If there’s a model for the rest of the world to follow, it’s China’s. Its system was a response in a country that had no credit card use, and whose banks were inefficient and underused. In less than 10 years, two rival payment services, Tencent’s WeChat and Alibaba’s Alipay, have transformed China’s financial ecosystem by making mobile payments – especially social mobile payments – an easy and accessible option.
As social payments continue to catch on in the U.S., the U.K., Canada and other nations, it’s moving us ever closer to becoming cashless economies. In fact, Sweden may be an example today of how we’ll all be operating in the not-to-distant future. A mere 1 percent of the value of all payments made in Sweden are in coins or notes. Its citizens live for their bank cards, but over half Sweden’s population depends on the leading social payment smartphone app, Swish.
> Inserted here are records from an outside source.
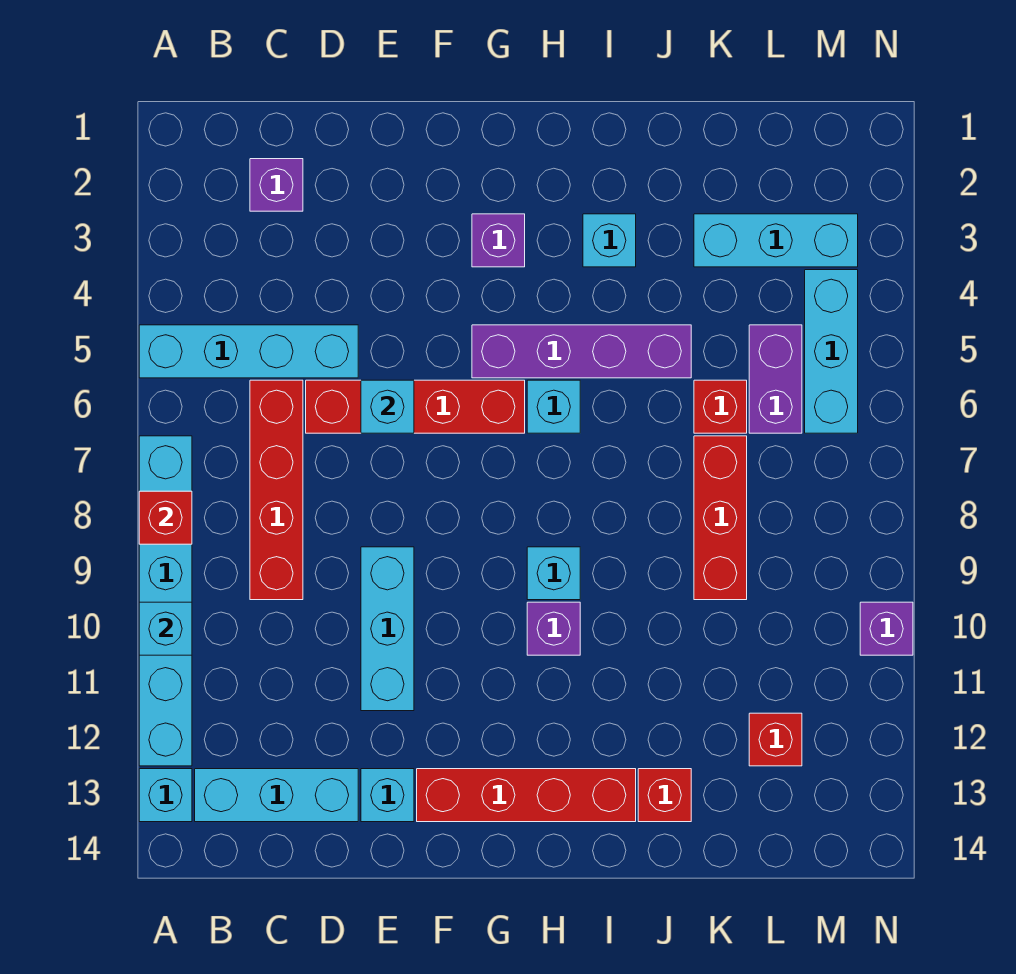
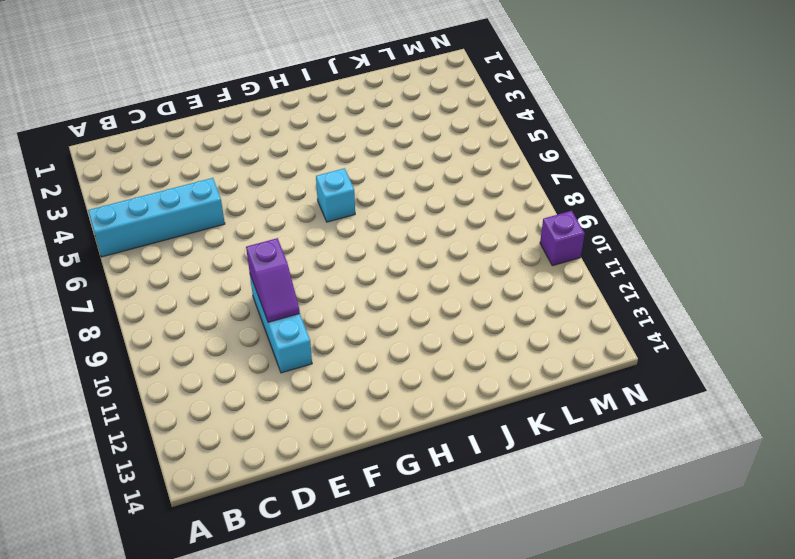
purple slope E9:E10 level 2 top 9 -> none
none -> cyan brick A7:A12 level 1
none -> cyan brick A13 level 1
none -> cyan brick B13:D13 level 1

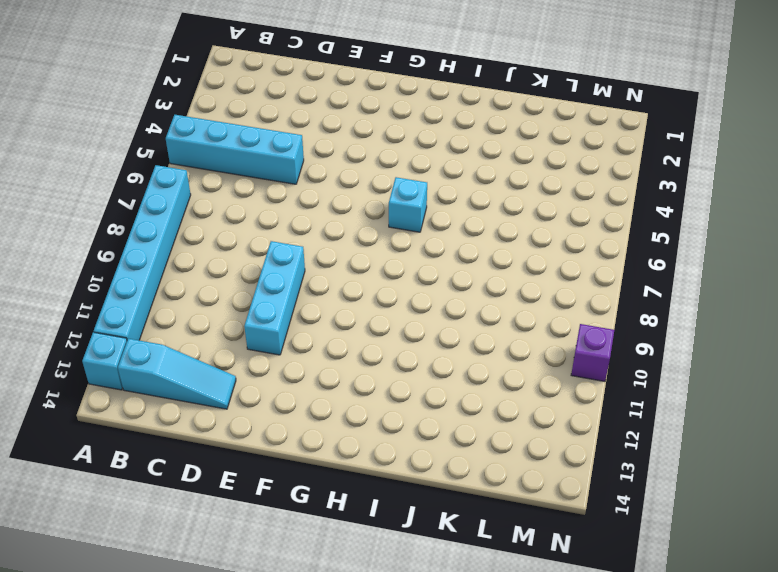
cyan slope B13:D13 level 1 top B -> cyan brick B13:D13 level 1
none -> purple brick C2 level 1
none -> red brick C6:C9 level 1
none -> red brick D6:G6 level 1

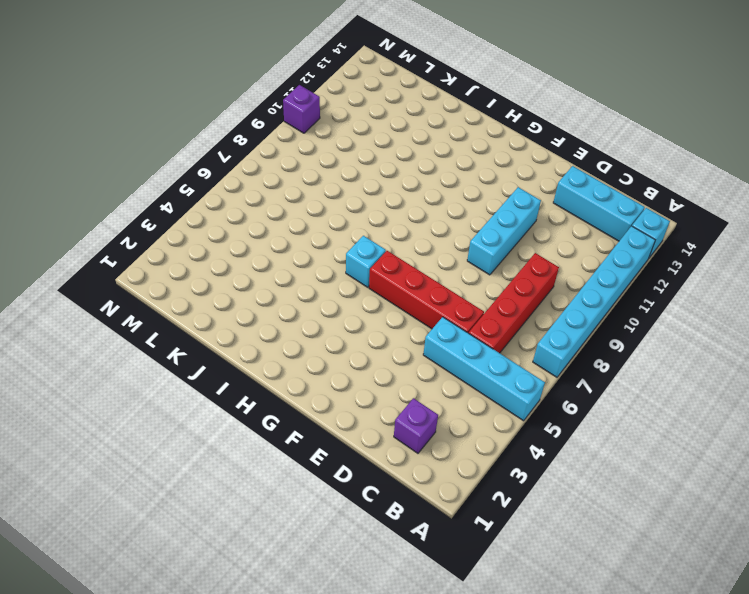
none -> cyan brick E13 level 1
none -> red brick F13:I13 level 1
none -> purple brick G3 level 1

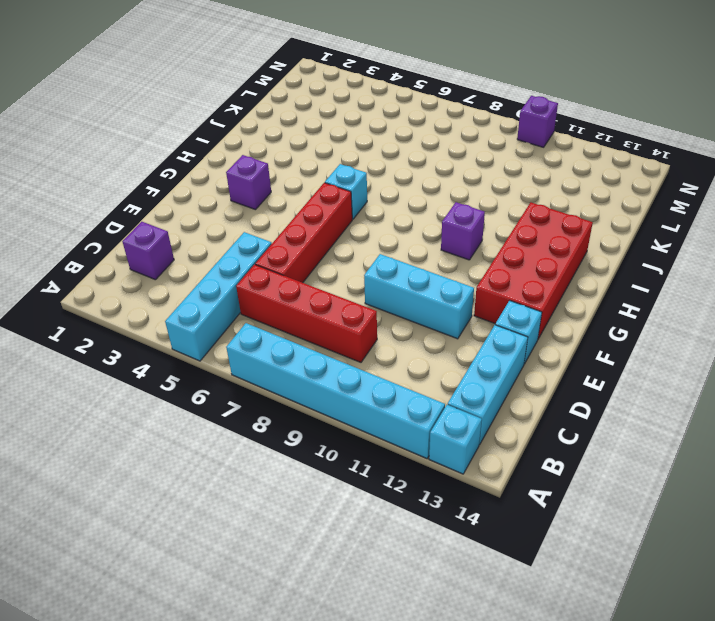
red brick F12:I13 level 1 -> red brick F13:I13 level 1
none -> purple brick G5:J5 level 1
none -> cyan brick H9 level 1
none -> cyan brick I3 level 1

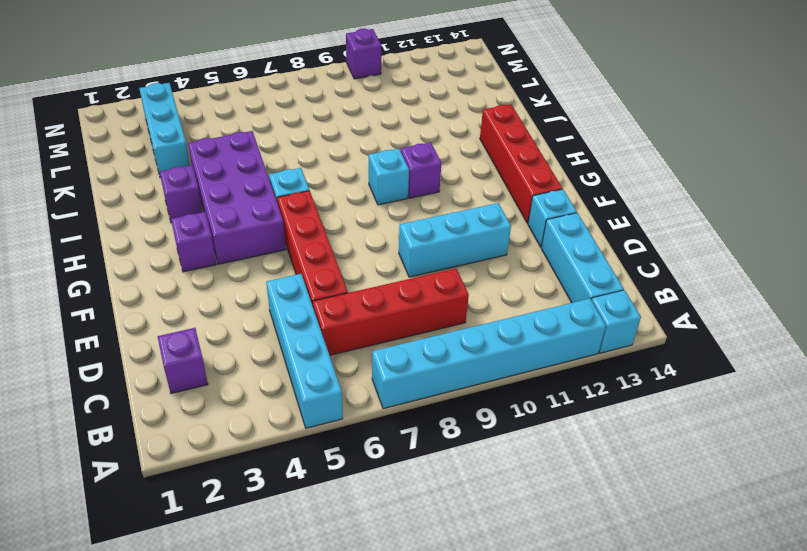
purple brick G4:J5 level 1 -> purple brick G5:J5 level 1
purple brick I3 level 1 -> cyan brick I3 level 1
none -> red brick J13 level 1
none -> red brick K6 level 1
none -> red brick K7:K9 level 1

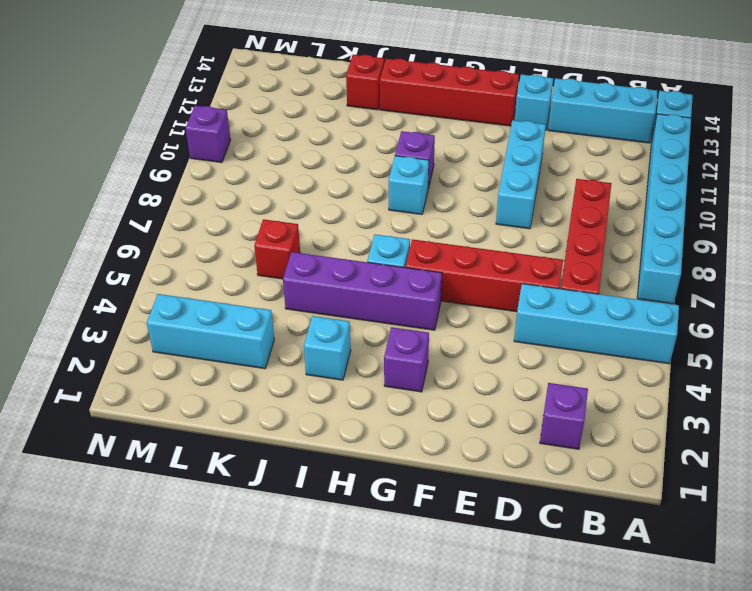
none -> red brick K7:K9 level 1
none -> purple brick L5:L6 level 1
none -> red brick L12 level 1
It’s not just the world’s more privileged societies that stand to benefit from this evolving financial ecosystem. Social payments stand to bring much needed financial services to countries with significant populations of unbanked or underbanked people. Financial inclusion, of course, is key to lifting them from poverty.
Even if traditional banking services aren’t available to such populations, mobile phones increasingly are. Their pace of adoption is on a positive trendline, at 37 percent of the populations of underdeveloped economies.
Not surprisingly, both Tencent and Alibaba affiliate Ant Financial (formerly known as Alipay) see an opportunity to make inroads in countries where people may be unbanked, but not unphoned. Both are moving aggressively in Southeast Asia as part of that quest; at the end of last year, the Alipay service reportedly had 280 million users of its four local payment platforms in Thailand, India, Hong Kong and the Philippines.
The sharing economy is real and expanding rapidly. By 2025, a PricewaterhouseCoopers study found, spending in the five components that comprise it (travel, car sharing, staffing, streaming and, no surprise, finance) may hit $335 billion – or half of total spending in those areas.
It’s not just social payments that will help to reshape the financial sector. Cryptocurrencies like Bitcoin will be another facet, a means for settling payments directly and without much hassle or effort.
Either way, though, if this new social order we’re developing can advance those who currently have no access to things the rest of us take for granted like financial services, then it’s all to the good.